PAGE 10
The Maid’s Progress
by
It would have been noticeable to any less celestial-minded observer than Mr. Withers the diffidence with which Thane, in asking after Miss Daphne Lewis, pronounced that young person’s name. He did not wait for the old gentleman to finish his explanation of her absence, but having learned the way she had gone, dropped himself at a great pace down the gulch and came upon her unawares, where she had been sitting, overcome by nameless fears and a creeping horror of the place. She started to her feet, for Thane’s was no furtive tread that crashed through the thorny greasewood and planted itself, a yard at a bound, amongst the stones. The horror vanished and a flush of life, a light of joy, returned to her speaking face. He had never seen her so completely off her guard. He checked himself suddenly and caught his hat from his head; and without thinking, before he replaced it, he drew the back of his soft leather glove across his dripping forehead. The unconventional action touched her keenly. She was sensitively subject to outward impressions, and “the plastic” had long been her delight, her ambition, and her despair.

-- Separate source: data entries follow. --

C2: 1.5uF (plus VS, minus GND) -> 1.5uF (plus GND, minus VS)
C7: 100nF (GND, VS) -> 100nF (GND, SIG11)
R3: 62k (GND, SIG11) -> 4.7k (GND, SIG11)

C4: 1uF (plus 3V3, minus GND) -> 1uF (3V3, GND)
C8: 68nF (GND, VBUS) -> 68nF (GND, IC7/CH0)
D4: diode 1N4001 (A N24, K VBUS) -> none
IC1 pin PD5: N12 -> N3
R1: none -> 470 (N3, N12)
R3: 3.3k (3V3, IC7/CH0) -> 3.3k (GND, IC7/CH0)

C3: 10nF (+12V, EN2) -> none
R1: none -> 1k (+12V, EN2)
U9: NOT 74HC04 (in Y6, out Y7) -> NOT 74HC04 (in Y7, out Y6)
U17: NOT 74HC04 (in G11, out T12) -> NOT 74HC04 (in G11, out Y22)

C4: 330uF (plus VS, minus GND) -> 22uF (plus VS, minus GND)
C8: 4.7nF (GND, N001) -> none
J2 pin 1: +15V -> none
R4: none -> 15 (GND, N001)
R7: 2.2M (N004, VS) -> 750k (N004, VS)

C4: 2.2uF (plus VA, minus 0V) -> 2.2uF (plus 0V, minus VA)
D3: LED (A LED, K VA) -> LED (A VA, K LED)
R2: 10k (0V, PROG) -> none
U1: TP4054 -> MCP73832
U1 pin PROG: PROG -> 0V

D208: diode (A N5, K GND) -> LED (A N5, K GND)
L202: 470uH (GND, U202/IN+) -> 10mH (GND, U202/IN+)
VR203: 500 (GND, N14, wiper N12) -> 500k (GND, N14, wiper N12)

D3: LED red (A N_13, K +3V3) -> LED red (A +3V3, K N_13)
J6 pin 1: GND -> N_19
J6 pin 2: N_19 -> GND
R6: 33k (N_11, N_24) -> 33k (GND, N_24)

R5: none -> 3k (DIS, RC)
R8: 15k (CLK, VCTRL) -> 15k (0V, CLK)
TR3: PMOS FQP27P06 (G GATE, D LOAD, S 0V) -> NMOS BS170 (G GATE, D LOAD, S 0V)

“Oh, if I could only have done something simple like that!” the defeated, unsatisfied artist soul within her cried. “That free, arrested stride, how splendid! and the hat crumpled in his hand, and his bare head and strong brows in the sunlight, and the damp points of hair clinging to his temples! No, he is not bald,–that was only a tonsure of white light on the top of his head; still, he must be hard on forty. It is the end of summer with him, too; and here he comes for water, thirsting, to satisfy himself where water was plentiful in spring, and he finds a dry bed of stones. Call it The End of Summer; it is enough. Ah, if I could ever have thought out an action as simple and direct as that–and drawn it! But how can one draw what one has never seen!”
Not all this, but something else, something more that Daphne could not have put into words, spoke in the look which Thane surprised. It was but a flash between long lashes that fell instantly and put it out; but no woman whose heart was in the grave ever looked at a living man in that way, and the living man could not help but know it. It took away his self-possession for a moment; he stood speechless, gazing into her face with a question in his eyes which five minutes before he would have declared an insult to her.
Daphne struggled to regain her mask, but the secret had escaped: shameless Nature had seized her opportunity.
“How did I miss you?” she asked with forced coolness, as they turned up the gulch together. For the moment she had forgotten about the spring.
Thane briefly explained the mistake that had been made, adding, “You will have to put up with another day of us, now,–perhaps two.”
“And where do you leave us, then?” asked Daphne stupidly.
“At the same place,–Decker’s Ferry, you know.” He smiled, indulgent to her crass ignorance of roads and localities. “Only we shall be a day longer getting there. We are still on the south side of the river, you remember?”
“Oh, of course!” said Daphne, who remembered nothing of the kind.
“It was a brutal fake, our springing this place on you for Pilgrim Station,” he murmured.
“It has all been a mistake,–our coming, I mean; at least I think so.”
It was some comfort to Thane to hear her say it,–he had been so forcibly of that opinion himself all along; but he allowed the admission to pass.
“It must have been a hard journey for you,” he exerted himself to say, speaking in a surface voice, while his thoughts were sinking test-pits through layers of crusted consciousness into depths of fiery nature underneath.